The Australian Olympic team refused to move into the Athletes’ Village on July 24, complaining that the new apartments had blocked toilets, leaking pipes and exposed wiring. USA Track and Field is worried about athletes getting to the stadium on time, and USA Swimming is going to extraordinary lengths to ensure a good night’s sleep on an unusual schedule. Rio 2016’s overall preparation for the actual athletic venues and accommodations had been a relative success story, but it won’t take much for that to change if more athletes continue to face hardships.

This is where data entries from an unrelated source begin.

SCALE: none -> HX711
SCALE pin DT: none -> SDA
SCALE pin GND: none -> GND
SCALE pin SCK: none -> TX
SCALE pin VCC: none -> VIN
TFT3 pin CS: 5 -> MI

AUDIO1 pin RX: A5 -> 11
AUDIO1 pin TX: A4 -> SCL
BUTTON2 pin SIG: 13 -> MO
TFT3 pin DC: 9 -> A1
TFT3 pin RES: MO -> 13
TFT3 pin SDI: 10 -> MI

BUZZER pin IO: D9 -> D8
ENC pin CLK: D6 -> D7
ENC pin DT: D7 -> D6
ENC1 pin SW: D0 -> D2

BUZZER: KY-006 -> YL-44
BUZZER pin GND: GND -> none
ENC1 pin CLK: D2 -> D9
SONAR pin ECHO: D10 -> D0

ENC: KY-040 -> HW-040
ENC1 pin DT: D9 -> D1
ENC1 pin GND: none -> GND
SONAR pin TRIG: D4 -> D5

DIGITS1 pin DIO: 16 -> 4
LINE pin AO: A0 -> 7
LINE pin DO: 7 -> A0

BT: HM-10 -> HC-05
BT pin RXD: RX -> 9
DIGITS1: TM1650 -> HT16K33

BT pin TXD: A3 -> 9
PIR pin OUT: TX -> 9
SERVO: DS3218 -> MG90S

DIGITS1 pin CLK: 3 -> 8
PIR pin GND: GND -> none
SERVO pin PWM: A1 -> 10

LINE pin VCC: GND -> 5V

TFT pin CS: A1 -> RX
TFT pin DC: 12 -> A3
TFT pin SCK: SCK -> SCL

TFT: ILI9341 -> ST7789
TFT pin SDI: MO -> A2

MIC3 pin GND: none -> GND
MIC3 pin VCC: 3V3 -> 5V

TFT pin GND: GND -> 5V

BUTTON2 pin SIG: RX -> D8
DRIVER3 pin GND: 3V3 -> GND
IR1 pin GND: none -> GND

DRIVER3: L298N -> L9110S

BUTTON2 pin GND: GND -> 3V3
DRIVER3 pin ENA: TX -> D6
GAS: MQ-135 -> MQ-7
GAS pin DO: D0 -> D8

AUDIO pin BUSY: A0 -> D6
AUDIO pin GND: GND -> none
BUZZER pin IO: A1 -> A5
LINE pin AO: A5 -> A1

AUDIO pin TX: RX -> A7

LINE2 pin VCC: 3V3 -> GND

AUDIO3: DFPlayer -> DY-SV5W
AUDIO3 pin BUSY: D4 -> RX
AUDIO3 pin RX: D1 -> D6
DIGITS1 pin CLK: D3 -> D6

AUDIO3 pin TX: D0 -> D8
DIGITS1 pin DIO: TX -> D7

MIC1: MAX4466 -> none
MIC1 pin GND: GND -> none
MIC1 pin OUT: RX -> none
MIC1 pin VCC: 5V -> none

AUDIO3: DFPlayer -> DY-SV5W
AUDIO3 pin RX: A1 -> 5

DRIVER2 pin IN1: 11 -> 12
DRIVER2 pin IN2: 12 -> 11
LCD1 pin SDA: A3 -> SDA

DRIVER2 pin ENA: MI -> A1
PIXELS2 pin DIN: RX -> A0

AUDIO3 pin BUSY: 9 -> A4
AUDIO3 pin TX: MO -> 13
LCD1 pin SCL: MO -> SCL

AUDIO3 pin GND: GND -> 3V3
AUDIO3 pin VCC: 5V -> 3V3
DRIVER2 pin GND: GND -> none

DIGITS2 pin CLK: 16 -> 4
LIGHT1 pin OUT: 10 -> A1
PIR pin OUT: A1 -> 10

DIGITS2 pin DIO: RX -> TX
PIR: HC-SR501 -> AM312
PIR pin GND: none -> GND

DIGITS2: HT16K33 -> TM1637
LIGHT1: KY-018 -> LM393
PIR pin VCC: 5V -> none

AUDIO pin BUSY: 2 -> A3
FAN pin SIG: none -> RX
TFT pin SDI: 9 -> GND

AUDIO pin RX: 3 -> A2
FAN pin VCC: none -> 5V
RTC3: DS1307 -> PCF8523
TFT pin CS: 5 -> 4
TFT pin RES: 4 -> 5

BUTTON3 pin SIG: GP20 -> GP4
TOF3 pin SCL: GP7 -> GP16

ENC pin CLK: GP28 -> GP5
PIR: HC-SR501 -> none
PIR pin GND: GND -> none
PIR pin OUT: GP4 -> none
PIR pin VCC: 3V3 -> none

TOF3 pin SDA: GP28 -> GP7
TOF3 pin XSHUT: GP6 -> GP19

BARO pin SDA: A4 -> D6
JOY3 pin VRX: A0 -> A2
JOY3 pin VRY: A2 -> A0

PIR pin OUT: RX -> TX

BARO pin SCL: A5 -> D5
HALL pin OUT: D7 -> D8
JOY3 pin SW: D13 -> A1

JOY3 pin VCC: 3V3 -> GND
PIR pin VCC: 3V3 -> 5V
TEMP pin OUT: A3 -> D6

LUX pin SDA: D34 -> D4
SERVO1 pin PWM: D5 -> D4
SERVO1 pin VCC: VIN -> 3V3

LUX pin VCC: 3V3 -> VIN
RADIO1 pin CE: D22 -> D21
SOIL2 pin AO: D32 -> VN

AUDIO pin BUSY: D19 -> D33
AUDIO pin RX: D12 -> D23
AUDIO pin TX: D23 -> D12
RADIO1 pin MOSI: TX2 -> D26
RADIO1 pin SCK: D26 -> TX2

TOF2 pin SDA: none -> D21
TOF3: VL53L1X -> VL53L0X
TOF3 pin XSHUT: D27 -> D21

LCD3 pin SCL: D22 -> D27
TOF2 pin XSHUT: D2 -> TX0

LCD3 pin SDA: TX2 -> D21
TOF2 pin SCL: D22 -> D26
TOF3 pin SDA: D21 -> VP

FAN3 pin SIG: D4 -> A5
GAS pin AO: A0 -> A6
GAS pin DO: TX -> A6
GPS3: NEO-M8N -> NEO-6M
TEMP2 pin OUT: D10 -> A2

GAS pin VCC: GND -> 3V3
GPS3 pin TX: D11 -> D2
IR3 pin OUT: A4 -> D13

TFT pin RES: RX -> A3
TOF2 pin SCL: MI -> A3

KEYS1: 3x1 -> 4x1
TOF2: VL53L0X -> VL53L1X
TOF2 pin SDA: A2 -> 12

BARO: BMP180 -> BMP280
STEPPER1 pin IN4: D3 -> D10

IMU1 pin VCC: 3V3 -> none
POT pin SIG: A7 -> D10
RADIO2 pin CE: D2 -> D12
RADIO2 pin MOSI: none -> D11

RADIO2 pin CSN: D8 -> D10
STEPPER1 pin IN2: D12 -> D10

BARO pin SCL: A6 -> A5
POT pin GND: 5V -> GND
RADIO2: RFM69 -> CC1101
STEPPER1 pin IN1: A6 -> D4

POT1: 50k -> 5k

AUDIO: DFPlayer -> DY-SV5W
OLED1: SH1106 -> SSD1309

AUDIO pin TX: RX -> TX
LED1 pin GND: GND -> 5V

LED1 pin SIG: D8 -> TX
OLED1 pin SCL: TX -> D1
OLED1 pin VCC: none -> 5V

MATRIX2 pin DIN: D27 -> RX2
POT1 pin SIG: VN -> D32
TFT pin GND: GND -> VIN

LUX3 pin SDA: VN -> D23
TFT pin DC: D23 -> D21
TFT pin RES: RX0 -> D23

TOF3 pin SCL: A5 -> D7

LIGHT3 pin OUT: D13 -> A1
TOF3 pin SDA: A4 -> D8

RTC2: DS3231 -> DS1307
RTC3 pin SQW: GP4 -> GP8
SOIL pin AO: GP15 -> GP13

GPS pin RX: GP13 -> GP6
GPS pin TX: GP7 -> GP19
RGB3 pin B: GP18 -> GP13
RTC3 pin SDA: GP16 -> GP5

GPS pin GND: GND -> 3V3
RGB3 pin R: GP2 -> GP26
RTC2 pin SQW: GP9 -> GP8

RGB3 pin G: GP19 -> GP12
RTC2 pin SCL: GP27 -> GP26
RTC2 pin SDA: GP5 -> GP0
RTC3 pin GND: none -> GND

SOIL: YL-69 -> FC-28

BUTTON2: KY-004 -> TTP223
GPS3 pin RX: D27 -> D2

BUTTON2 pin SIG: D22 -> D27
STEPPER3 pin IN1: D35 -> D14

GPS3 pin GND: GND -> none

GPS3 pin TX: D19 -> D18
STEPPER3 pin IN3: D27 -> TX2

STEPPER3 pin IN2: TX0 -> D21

NBC Olympics: Finally, live
If NBC’s critics from 2008 and 2012 are right, then Rio should be a ratings bonanza for the network. After playing with the plausibly live concept in time-zone unfriendly London, Beijing, Athens and Sydney, NBC says virtually all of the Rio Games will air live in the United States. No more hiding Twitter updates at work so you won’t spoil the results of what will be shown during prime time. NBC is promising advertisers nightly ratings in the high teens.

The Russian Olympic Committee is dealing with the fallout of doping scandals.
Photo by: Getty Images
Who will compete for Russia?
It may be only days before the opening ceremony before we know exactly who’s coming from Russia. In a highly controversial decision July 24, the International Olympic Committee rebuffed calls to ban the entire Russian team over doping scandals, instead allowing each individual sport to make the call.

That’s a labor-intensive process, and the decisions are likely to affect the medal tables. Meanwhile, the political fallout for the IOC and the entire Olympic movement continues to build, and the body will spend much of the Rio Games handling criticism from athletes, sports leaders and the media.